─── Raw data ───
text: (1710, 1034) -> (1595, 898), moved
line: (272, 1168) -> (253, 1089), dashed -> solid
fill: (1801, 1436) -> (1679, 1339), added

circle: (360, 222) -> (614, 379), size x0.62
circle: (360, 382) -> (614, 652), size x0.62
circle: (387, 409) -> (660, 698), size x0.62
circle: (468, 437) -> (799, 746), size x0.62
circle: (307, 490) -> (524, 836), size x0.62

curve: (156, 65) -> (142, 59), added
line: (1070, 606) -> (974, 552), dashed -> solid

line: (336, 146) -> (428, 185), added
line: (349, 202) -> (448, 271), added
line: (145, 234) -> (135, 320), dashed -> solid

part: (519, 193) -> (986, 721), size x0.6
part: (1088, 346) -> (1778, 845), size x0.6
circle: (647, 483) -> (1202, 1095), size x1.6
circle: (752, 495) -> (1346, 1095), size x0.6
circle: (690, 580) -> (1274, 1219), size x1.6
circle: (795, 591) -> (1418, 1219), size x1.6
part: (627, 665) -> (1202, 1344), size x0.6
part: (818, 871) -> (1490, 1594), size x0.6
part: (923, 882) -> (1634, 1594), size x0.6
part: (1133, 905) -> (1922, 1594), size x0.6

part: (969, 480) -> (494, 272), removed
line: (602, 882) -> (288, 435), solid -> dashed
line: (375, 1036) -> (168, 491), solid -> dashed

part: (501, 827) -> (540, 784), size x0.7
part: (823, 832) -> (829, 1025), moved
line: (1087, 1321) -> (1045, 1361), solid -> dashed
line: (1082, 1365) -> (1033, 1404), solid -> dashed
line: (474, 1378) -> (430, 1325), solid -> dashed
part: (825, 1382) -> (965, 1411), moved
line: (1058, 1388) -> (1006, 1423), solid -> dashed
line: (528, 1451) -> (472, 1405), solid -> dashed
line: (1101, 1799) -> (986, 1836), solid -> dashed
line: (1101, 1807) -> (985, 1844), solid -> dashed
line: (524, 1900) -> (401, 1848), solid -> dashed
───
Gather all lines of the records that include the word "added".

Result.
fill: (1801, 1436) -> (1679, 1339), added
curve: (156, 65) -> (142, 59), added
line: (336, 146) -> (428, 185), added
line: (349, 202) -> (448, 271), added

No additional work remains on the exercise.